The print shares the cropping problems that I pointed out in my 1927 post including The End of St. Petersburg. Since this version is, like earlier releases, based on a 1960s Gosfilmofond “restoration” that sliced off the left of the frame to make room for a recorded soundtrack, all of the shots are too square. I was frequently aware that the frame was simply too close, eliminating part of the image. (The lady in the image at the top was originally more centered in the composition.)

As if to compensate for this problem, the visual quality of this print is startlingly good, as the images immediately above and at the top show. The clarity of the images is actually better than that of the restoration of Storm over Asia. I cannot resist showing another example. Here, in the final attack on the Winter Palace, there is an amazing precision of the lighting in picking out each member of the group of soldiers waiting for the signal to launch the offensive.

We still need a restoration of this film with the full width of the original. In the meantime, however, this version is a substantial improvement over earlier video releases.

 

Storm over Asia

Pudovkin completed his survey of the creation of the revolutionary struggle with an unusual choice: to set his story in one of the countries that would become close allies of the USSR. It takes place in the early 1920s in Mongolia, where White Russian forces were battling the Chinese for domination. The Bolsheviks formed an army in Mongolia and ultimately helped the country win its freedom. (Pudovkin distorts history by making the imperialist government British.)

The Mongolian hunter is played by Valerii Inkhizinov, a Mongolian citizen who had studied under Lev Kuleshov alongside Pudovkin. His character is cheated by British agents who cheat him out of the fair price for a rare, valuable fox fur (above). His retaliatory attack makes him a fugitive, and he joins a partisan group of Bolsheviks in the mountains simply in order to survive. He is eventually arrested and shot, but a document he carries seems to identify him as the heir of Genghis Khan. Nursing him back to health, the British officials exploit this connection to their own advantage. Ultimately he rebels. A final fantasy sequence has him leading at attack by partisans as a huge tempest symbolically sweeps away the British army

There are virtuoso passages of editing. One comes when he rebels against being cheated over the price of his rare fox fur. Another comes at the end, during the symbolic tempest. In between, Pudovkin often follows a convention of Montage filmmaking, breaking scenes into multiple shots. When a British official and his wife visit a local temple, Pudovkin strings together five increasingly close views of the face of a large statue.

     

   

Although the three films have no overlapping characters or social situations, they play very well as a trilogy.

 

This Blu-ray pair of discs is not a perfect restoration of the three films, but it is so much better than what was available before that this becomes a vital addition to any collection that purports to covers the basic historical classics of the silent cinema.
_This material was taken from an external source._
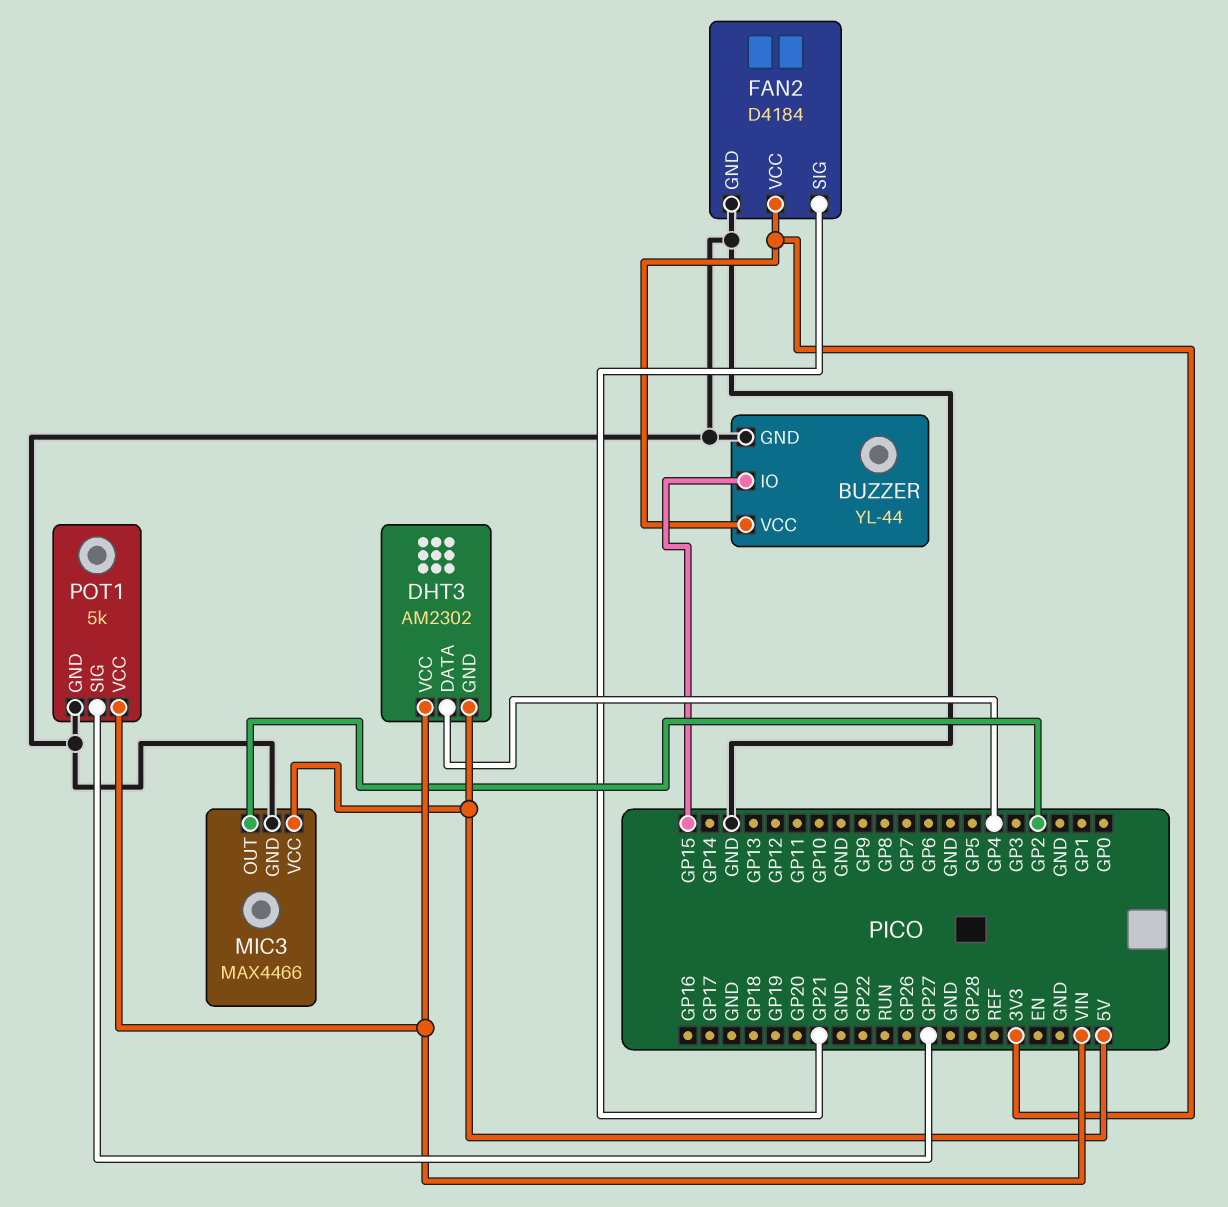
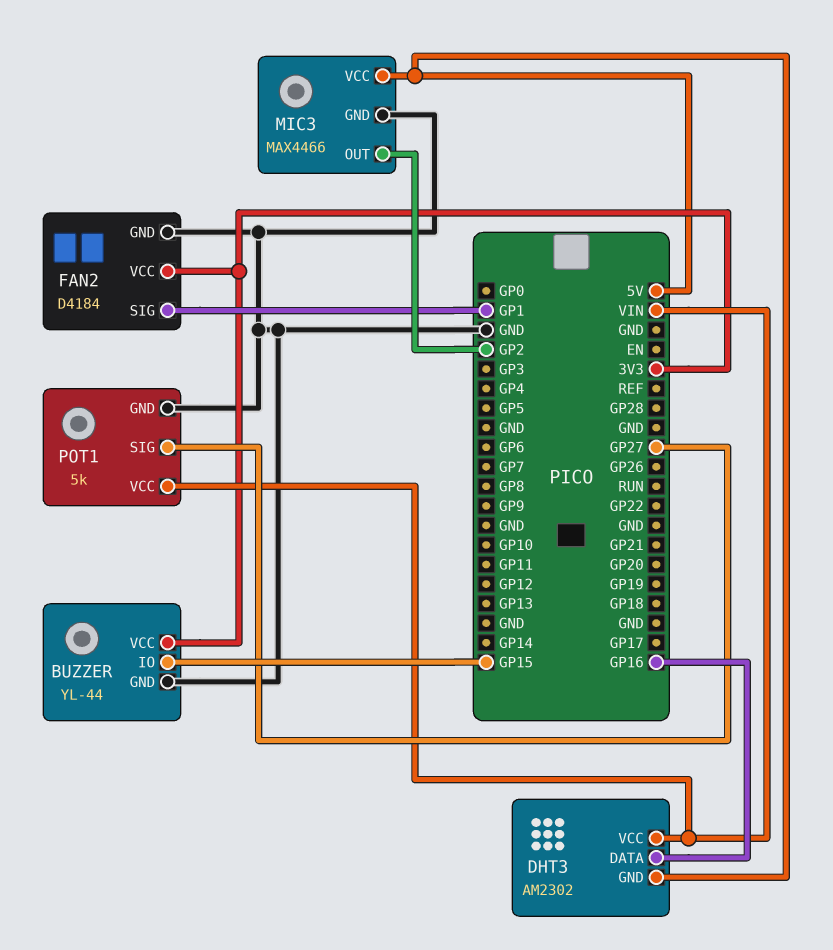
DHT3 pin DATA: GP4 -> GP16
FAN2 pin SIG: GP21 -> GP1

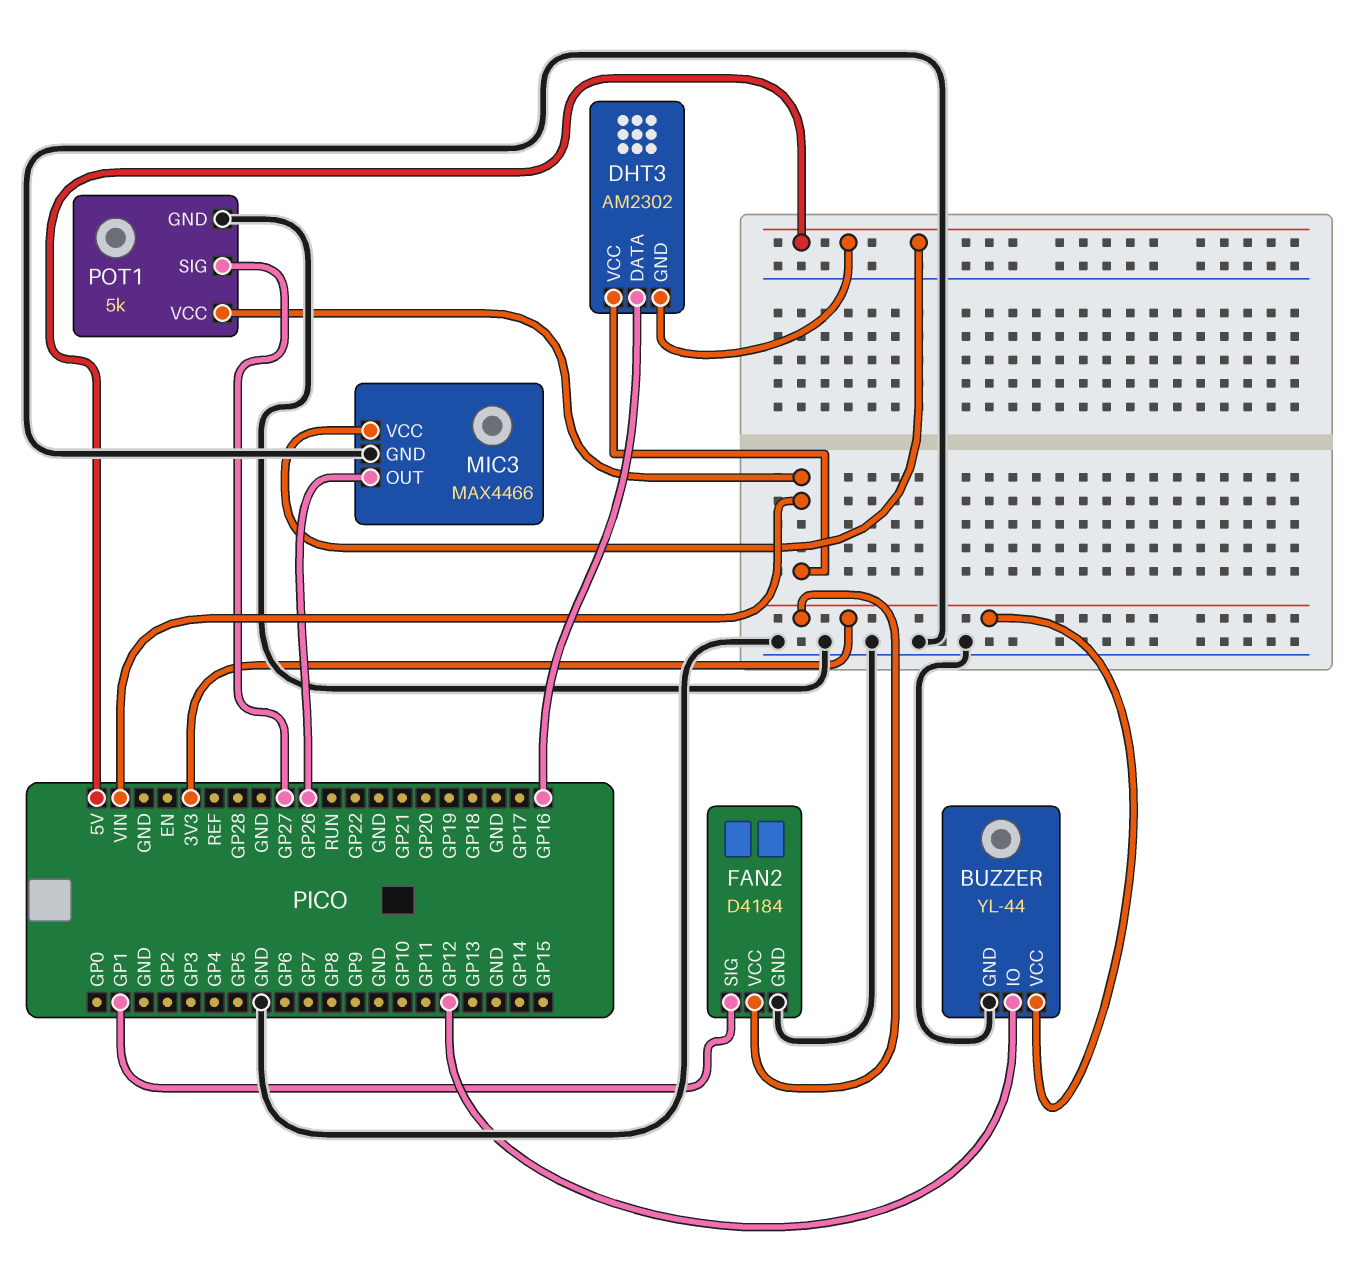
BUZZER pin IO: GP15 -> GP12
MIC3 pin OUT: GP2 -> GP26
The set includes several informative extras, including a booklet essay by Amy Sargeant, author of two books on Pudovkin, and two commentaries by present and past curators at George Eastman House: Peter Bagrov on Mother and Jan-Christopher Horak on Storm over Asia. Some short videos analyzing Pudovkin’s editing and showing 1920s footage of St. Petersburg are also included.


Our friend and colleague Vance Kepley authored an in-depth book-length study, The End of St. Petersburg (I. B. Tauris, 2003).

Storm over Asia (1928)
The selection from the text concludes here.